Binding to antibodies against the VL domain. The isolated VL domain and VL-barstar (2 µg in 0.25 ml of 50 mM sodium borate buffer, pH 8.5) were immobilized by adsorption on the surface of polystyrene tubes during overnight incubation. The tubes were then washed twice with the same buffer and free protein binding sites were blocked by incubating with 1% BSA in 0.1 M sodium phosphate buffer, pH 7.4. Coated tubes were incubated with increasing concentrations of polyclonal rabbit antibodies against the isolated recombinant VL domain. The binding reaction was carried out in 0.25 ml of 50 mM sodium borate buffer, pH 8.5. After 2 h and two washings, 200 ng of anti-rabbit IgG sheep antibodies conjugated with horseradish peroxidase were added in 0.25 ml of 50 mM sodium borate buffer, pH 8.5. After 1.5 h of incubation, the tubes were washed and 0.6 ml of 0.02 M o-phenylenediamine and 0.02 M H2O2 in 0.1 M sodium citrate, pH 5.0, were added, and the mixture was incubated for 10 min under stirring. The reaction was stopped by adding 0.4 ml of 10% H2SO4, and the absorbance was determined at 492 nm.

Analysis of antigen binding. The ferritin binding affinity of VL-barstar was determined in an enzyme-linked immunosorbent assay (ELISA). All experiments were performed in triplicates and the mean values were used for calculations.

VL-barstar (2 µg in 0.25 ml of 50 mM sodium borate buffer, pH 8.5) was adsorbed overnight in the wells of a polystyrene plate. The wells were then washed with the same buffer, and the remaining binding sites on the polystyrene surface were blocked by incubating with BSA in sodium phosphate buffer for 40 min. The coated wells were incubated with increasing amounts of human spleen ferritin dissolved in 0.1 M sodium phosphate buffer containing 1% BSA. After incubation for 2 h and two washings, 200 ng of monoclonal antiferritin antibody G-10 conjugated with horseradish peroxidase were added, and peroxidase activity was determined as above.

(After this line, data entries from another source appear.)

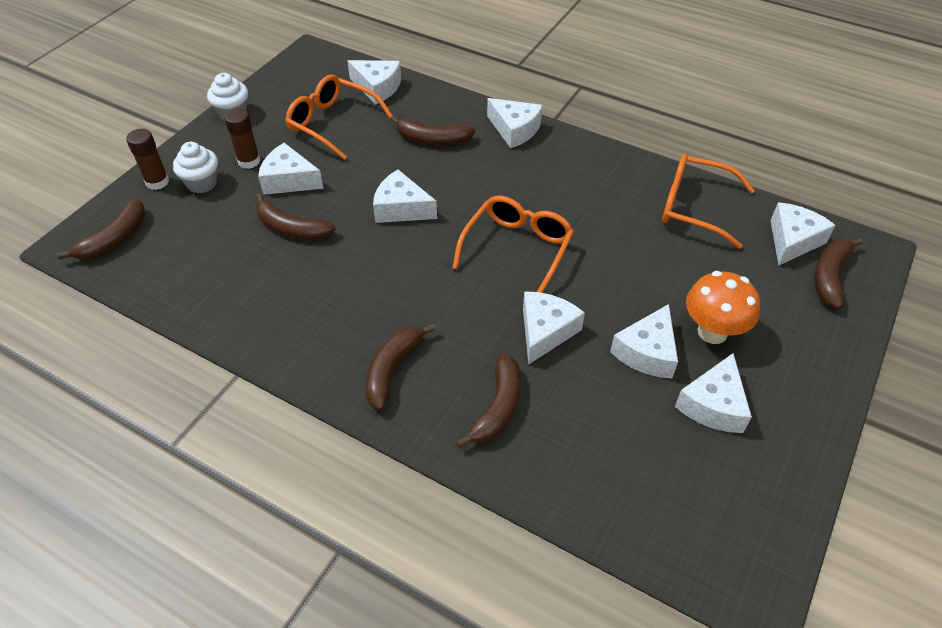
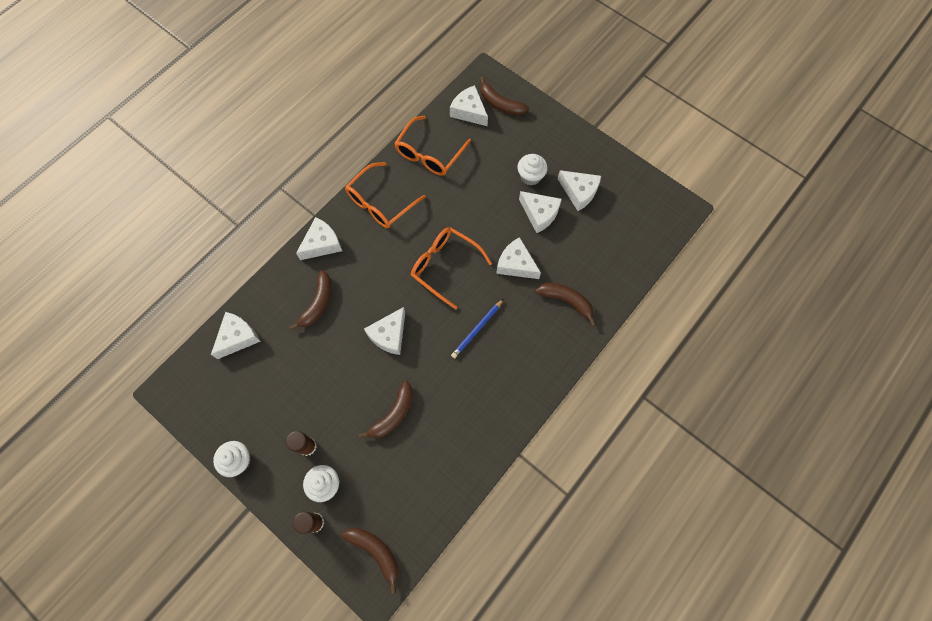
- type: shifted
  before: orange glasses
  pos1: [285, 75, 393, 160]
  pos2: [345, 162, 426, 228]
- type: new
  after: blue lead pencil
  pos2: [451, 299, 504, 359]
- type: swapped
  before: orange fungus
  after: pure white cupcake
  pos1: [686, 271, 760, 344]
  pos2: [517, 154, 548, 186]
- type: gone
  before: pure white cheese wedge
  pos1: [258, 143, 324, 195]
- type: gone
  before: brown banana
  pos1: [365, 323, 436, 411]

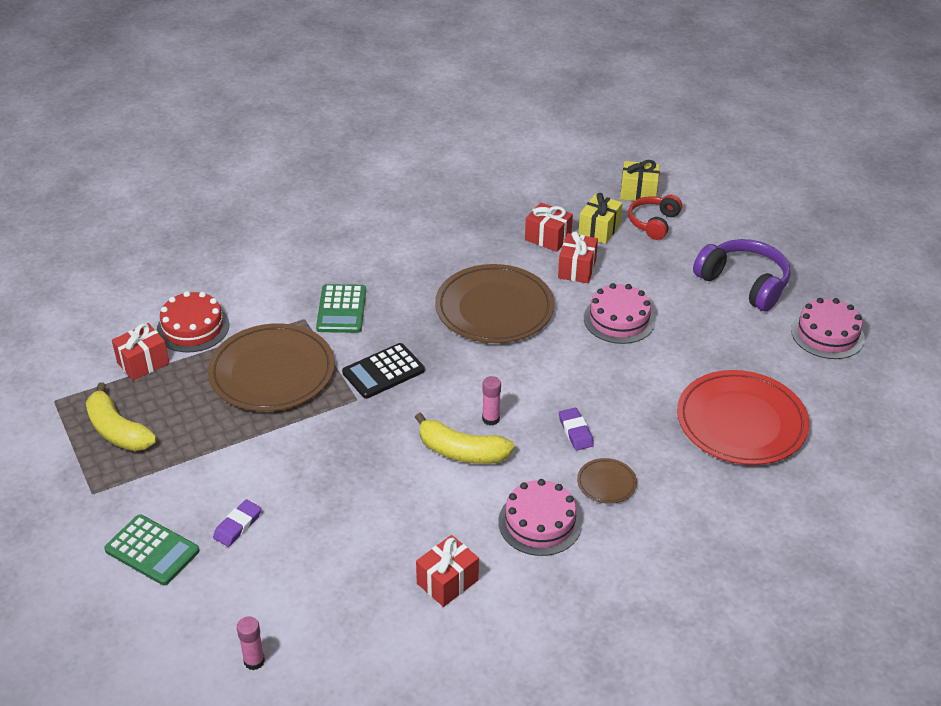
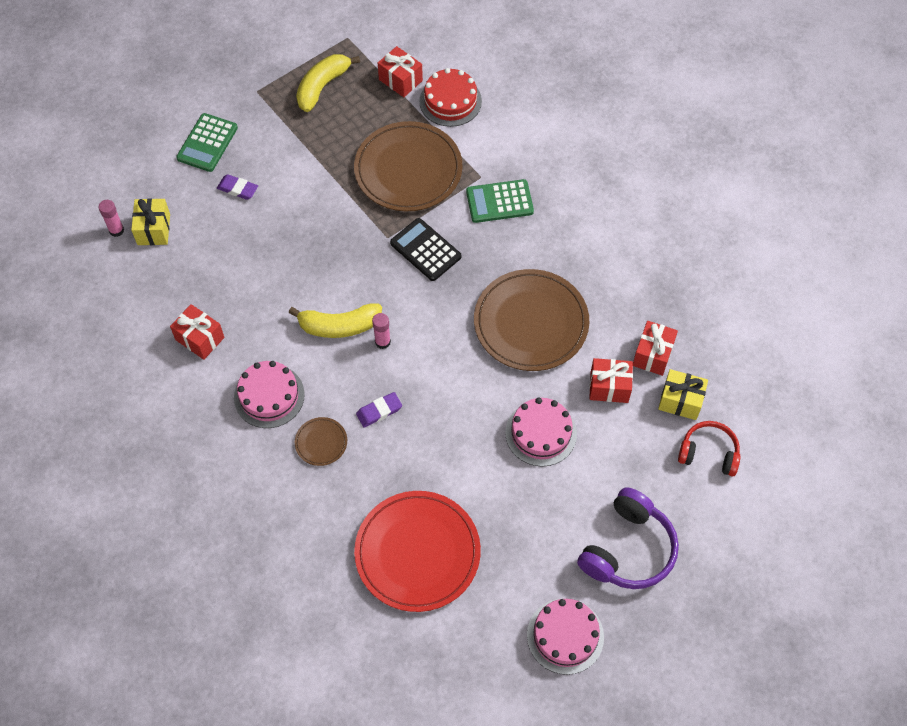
- type: shifted
  before: yellow wrapped gift
  pos1: [620, 160, 660, 201]
  pos2: [131, 198, 170, 245]
- type: rotated
  before: yellow banana
  pos1: [415, 413, 515, 464]
  pos2: [288, 304, 382, 338]
  turn: -105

Analysis of inhibition of barnase RNase activity. Inhibition of barnase RNase activity by barstar within the recombinant protein was analyzed by assaying RNase activity of samples containing barnase and VL-barstar according to Kunitz [26] by spectrophotometrically following the decrease in RNA absorbance at 300 nm in a 1-cm cuvette containing 1 mg/ml yeast RNA dissolved in 0.1 M sodium phosphate, pH 7.4. The molar ratio of barnase to VL-barstar varied from 1 : 1 to 1 : 50 at 0.5 µM barnase and 0.5-25 µM VL-barstar (calculated per mole of monomer).

CD spectra were recorded using a J-20 spectropolarimeter (Jasco, Japan) in a thermostatted cuvette using pathlength of 1 and 10 mm in far and near ultraviolet regions, respectively. Protein concentration was 0.3-0.5 mg/ml, and the scanning rate was 5 nm/min with time constant of 16 sec. Each spectrum represents the mean of three scanning. The mean amino acid molecular weight used for calculation of molar ellipticity was 111.2 daltons.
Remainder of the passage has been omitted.